He thinks about how many times Sherlock must have seen him naked. He wonders how it makes him feel, if it makes him feel anything.

Sherlock puts his clothes on and John breathes easy again until Mycroft decides it’s a good time to have a dig at his younger brother.

“Don’t be alarmed,” he says as Sherlock shuffles the pictures of Irene Adler in his hands and contemplates her being a dominatrix. “It’s to do with sex.”
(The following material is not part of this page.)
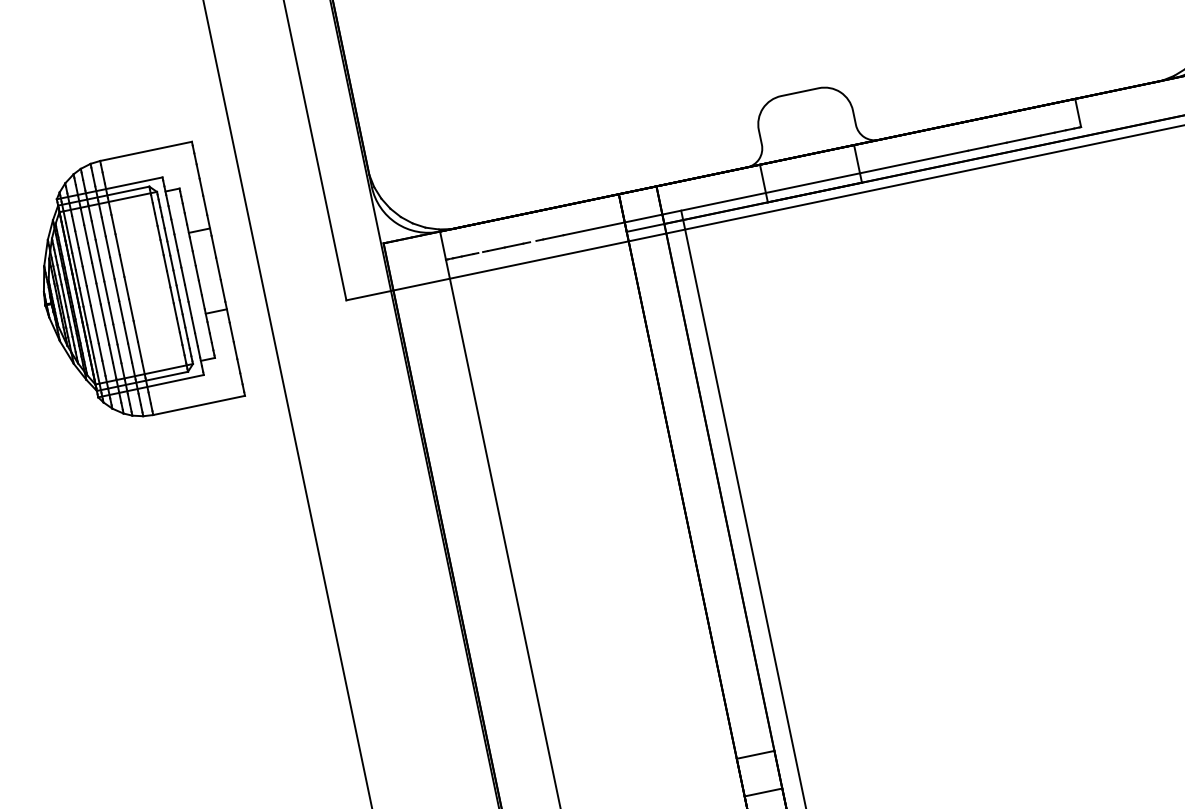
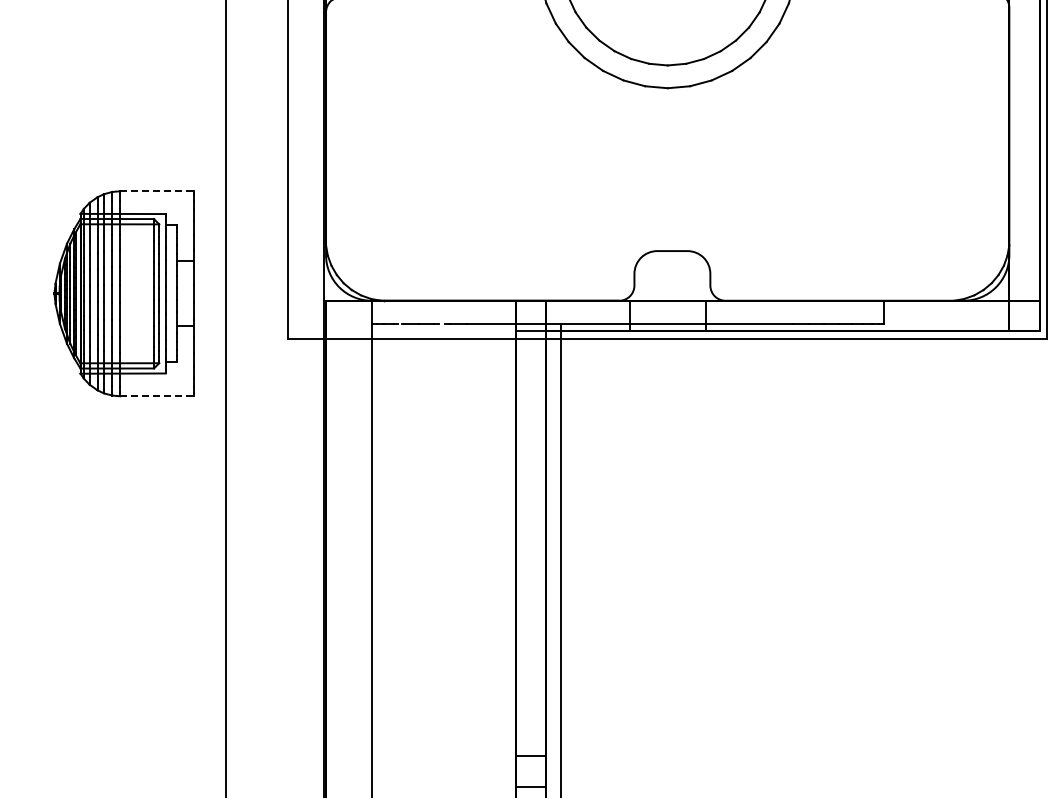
line: (146, 151) -> (157, 191), solid -> dashed
line: (199, 405) -> (157, 396), solid -> dashed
“Sex doesn’t alarm me,” Sherlock retorts at once and Mycroft smirks.

“How would you know?”

John watches Sherlock as he relaxes back into the sofa, quirking an eyebrow and giving his brother an answering smirk of his own.

“Oh,” he says, “I know.”

John coughs, loud and obvious in the stunned silence following that low remark. He’s choking on his last mouthful of tea because Jesus, Jesus. Ever since their first conversation of girlfriends, boyfriends, and everything in between, Sherlock has shown every sign of being as completely disinterested in both sexes and in relationships in general as he said he was on that first evening together. Extrapolating from a few choice comments and a few blank looks here and there, and John was certain that Sherlock was celibate, and either a virgin or at the least very inexperienced.

Seems he was wrong.

Ordinarily, Sherlock would have given him an unimpressed look for such an undignified outburst, but he hasn’t broken his staring match with Mycroft, who looks both shocked (it’s subtle but there in the slightly raised eyebrows) and faintly disgusted (the curl of his upper lip).

“Finally, then,” Mycroft says after a moment, flicking a completely unreadable glance in John’s direction before looking back to his brother.

“I’m disappointed to hear you didn’t already know.” Sherlock tuts and Mycroft’s eyes narrow further. He opens his mouth to reply but Sherlock cuts him off.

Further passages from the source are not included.